“O juiz deve dar sentenças não para serem vistas pelos tribunais, mas para resolver conflitos.” A afirmação cáustica, acompanhada de relatos sobre a situação de locais nas periferias onde não há presença do Judiciário, é do advogado e ex-ministro da Justiça Miguel Reale Júnior. Em palestra ministrada no 1º Encontro Nacional de Magistrados de 2ª Instância, ocorrido nesta quinta e sexta-feiras (18 e 19/6) em São Paulo e organizado pelo Tribunal de Justiça paulista, o advogado afirmou que o juiz é responsável pela pacificicação social em regiões de difícil acesso a autoridades.
Reale Júnior afirmou que o Judiciário deveria atuar de forma mais próxima à população das periferias. “Cerca de 70% dos problemas que chegam às delegacias nessas regiões são de ordem social, não criminal”, disse. Segundo ele, o papel dos juízes deveria ser o de mediar esses conflitos. “Quando ninguém dá atenção ao seu problema, a população tende a resolvê-lo com as próprias mãos.”
A Justiça restaurativa é a solução para esse tipo de situação, defende o advogado. “Casas de mediação e ouvidorias resolvem de forma simples. Plantões sociais podem ser feitos e são baratos”, disse. Para ele, no entanto, os Juizados Especiais Criminais, tidos como exemplo de Justiça restaurativa, na verdade apenas disfarçam o problema.
Reale conta que grande parte dos crimes sequer têm a tipicidade avaliada pelos juízes, que já sugerem as transações penais — a substituição de penas restritivas de liberdade por retritivas de direitos e pecuniárias. “A polícia piora a situação ao só expedir termos circunstanciados e não boletins de ocorrência, que a obrigam a investigar. A gaveta da polícia fica vazia, mas a do Ministério Público e dos Juizados superlota”, comparou.
Criada para reduzir a violência doméstica, a Lei Maria da Penha — a Lei 11.340/06 — também não escapou das críticas do ex-ministro. Segundo ele, a queda no número de notícias-crime relacionadas a violência de maridos e companheiros contra parceiras não revela a diminuição da violência, mas apenas que as mulheres têm denunciado menos. “Elas não querem vê-los na cadeia, mas sim que a violência cesse”, disse. O problema, segundo ele, é que a lei não permite que a vítima retire a queixa depois de formalizada, como é possível nos casos de estupro.

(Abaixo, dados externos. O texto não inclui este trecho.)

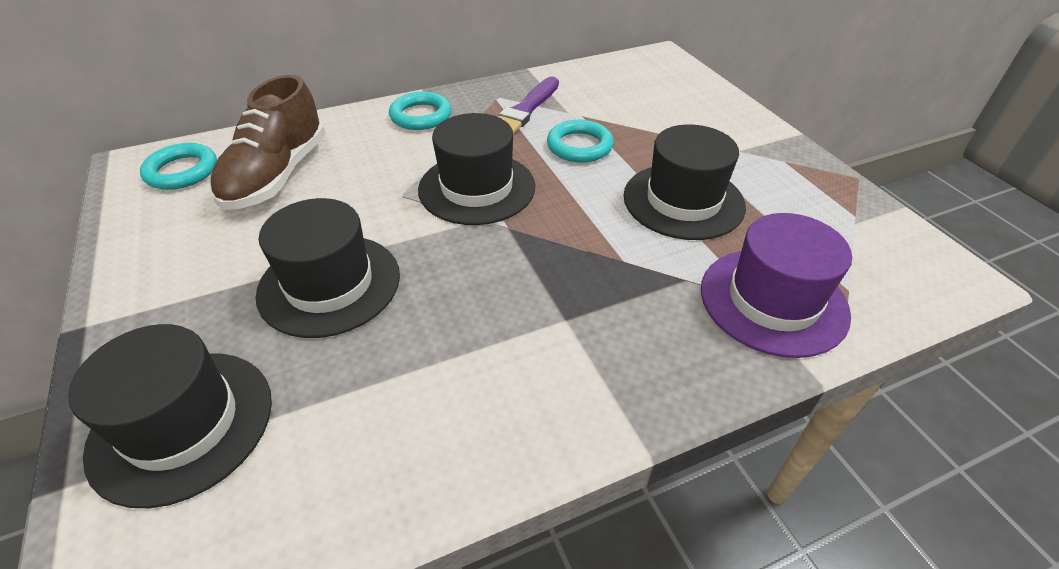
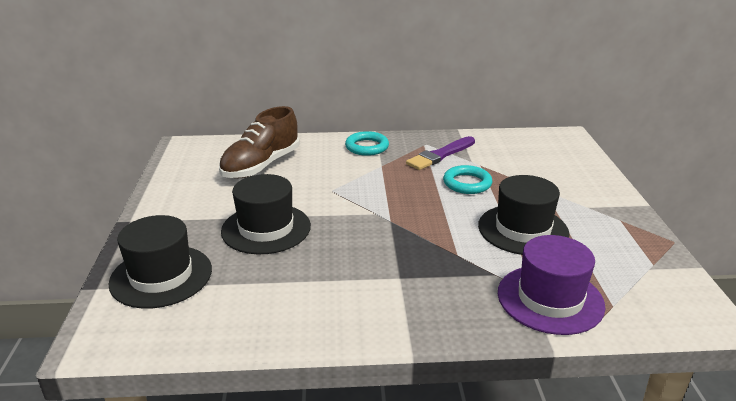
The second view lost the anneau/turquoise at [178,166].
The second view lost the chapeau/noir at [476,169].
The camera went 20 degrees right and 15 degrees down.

Discurso semelhante fez o secretário estadual da Justiça e da Defesa da Cidadania de São Paulo, Luiz Antonio Guimarães Marrey. Segundo ele, houve protesto de alguns magistrados e membros do Ministério Público designados para trabalhar em fóruns na periferia do estado. “Eles diziam que teriam de passar por favelas e que corriam risco. Fomos checar e vimos que, no caminho, havia apenas casas pobres. Ora, a periferia não é a Suíça!”, afirmou. Marrey, que já foi membro do Ministério Público, afirmou que, no tempo em que era promotor, teve de fazer visitas a presídios, o que faz parte das atribuições da função. “Arrumei algumas confusões, mas cumpri meu dever”, garantiu.
Diante de uma platéia de cerca de 50 magistrados, Marrey fez um apelo aos juízes para que deixem de lado as “sentenças prolixas que dão satisfação pessoal” e passem a decidir de forma mais simples para poder julgar mais processos. Ele também criticou ordens de busca e apreensão coletivas, que não especificam as residências a serem invadidas, assim como os abusos na concessão de autorizações para interceptações telefônicas em massa. “Muitos números entram na lista sem haver uma justificativa. Mesmo assim as ordens são concedidas”, disse.
Marrey também destacou decisões judiciais que interferem na administração pública de forma abusiva. “O juiz não pode cair na tentação de ocupar o lugar do legislador e também do administrador público”, alertou. Segundo ele, as decisões podem obrigar os governos a cumprirem a Constituição e a lei, mas não podem dizer como as autoridades devem fazer isso. “Recentemente, uma liminar foi concedida para que o governo do estado fizesse a guarda de obras de arte apreendidas de um empresário acusado de crimes financeiros, o que é razoável. Mas a decisão obrigava o governo estadual a criar um espaço para a exibição em um dos prédios do Memorial da América Latina, o que não faz sentido”, contou.
Em outro caso, segundo o secretário, a Justiça obrigou a prefeitura de Porto Seguro a cancelar uma festa junina para que o dinheiro fosse gasto no combate à dengue. “Houve até situação em que a administração foi proibida de fechar as laterais de um viaduto porque o espaço deveria ficar aberto para moradores de rua”.